Cloghvanaha, Shrule, Co. Mayo
Co. Mayo |
Holy Sites & Wells
At the eastern edge of Shrule village in County Mayo, there is a place name on an old map that points to something which no longer exists, or at least can no longer be found.
The 1838 Ordnance Survey six-inch map marks a spot near the ruins of Shrule Abbey with the name 'Cloghvanaha', yet by the time later map editions were produced, the name had quietly vanished from the cartographic record along with any explanation of why.
The Ordnance Survey Name Books of 1838 offer the only real description that survives. They record the site as lying near the eastern corner of the abbey and identify the feature as "a large stone, Cruckvahina or the Blessed stone." The Irish place name itself carries that meaning forward, a sacred or venerated stone associated with the abbey grounds. Such stones were not unusual in medieval Irish religious contexts, where particular rocks might be connected with blessing, oath-taking, or the memory of a saint, but this one has left almost no trace beyond that single mid-nineteenth century notation. Today, the area is pasture land, and no physical trace of the stone remains visible.

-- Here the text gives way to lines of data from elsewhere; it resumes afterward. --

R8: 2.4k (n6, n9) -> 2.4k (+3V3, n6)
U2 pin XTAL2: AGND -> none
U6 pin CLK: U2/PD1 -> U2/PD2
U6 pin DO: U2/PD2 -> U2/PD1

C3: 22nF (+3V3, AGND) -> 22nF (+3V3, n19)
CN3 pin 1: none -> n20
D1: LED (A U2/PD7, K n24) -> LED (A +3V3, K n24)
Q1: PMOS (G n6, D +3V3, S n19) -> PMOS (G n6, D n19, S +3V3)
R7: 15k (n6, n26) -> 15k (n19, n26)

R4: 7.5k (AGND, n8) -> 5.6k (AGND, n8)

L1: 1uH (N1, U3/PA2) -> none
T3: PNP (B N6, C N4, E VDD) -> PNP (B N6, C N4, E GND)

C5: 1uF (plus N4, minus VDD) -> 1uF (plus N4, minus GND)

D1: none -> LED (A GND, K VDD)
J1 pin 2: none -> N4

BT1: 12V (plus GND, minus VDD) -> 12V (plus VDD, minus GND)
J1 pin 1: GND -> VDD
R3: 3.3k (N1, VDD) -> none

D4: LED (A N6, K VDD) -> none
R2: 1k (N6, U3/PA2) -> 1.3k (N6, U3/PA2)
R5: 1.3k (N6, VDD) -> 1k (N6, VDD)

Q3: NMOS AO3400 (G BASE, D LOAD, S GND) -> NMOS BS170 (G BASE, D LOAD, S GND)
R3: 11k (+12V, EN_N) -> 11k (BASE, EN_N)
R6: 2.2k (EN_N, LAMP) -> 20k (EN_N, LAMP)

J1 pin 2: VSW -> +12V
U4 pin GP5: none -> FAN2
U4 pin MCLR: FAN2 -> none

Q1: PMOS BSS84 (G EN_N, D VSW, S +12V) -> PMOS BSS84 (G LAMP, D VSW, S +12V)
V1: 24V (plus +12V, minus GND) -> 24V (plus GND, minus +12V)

What makes the site quietly strange is precisely that absence. The name was recorded with enough care in 1838 to suggest the stone was still known and present at that point, yet it disappears entirely from later documentation. Whether it was removed, buried, or simply forgotten is not recorded. The abbey ruins at Shrule still stand nearby, and the general location is identifiable, but the Blessed Stone itself exists now only as a few words in an old survey book and a name that did not survive into the modern map.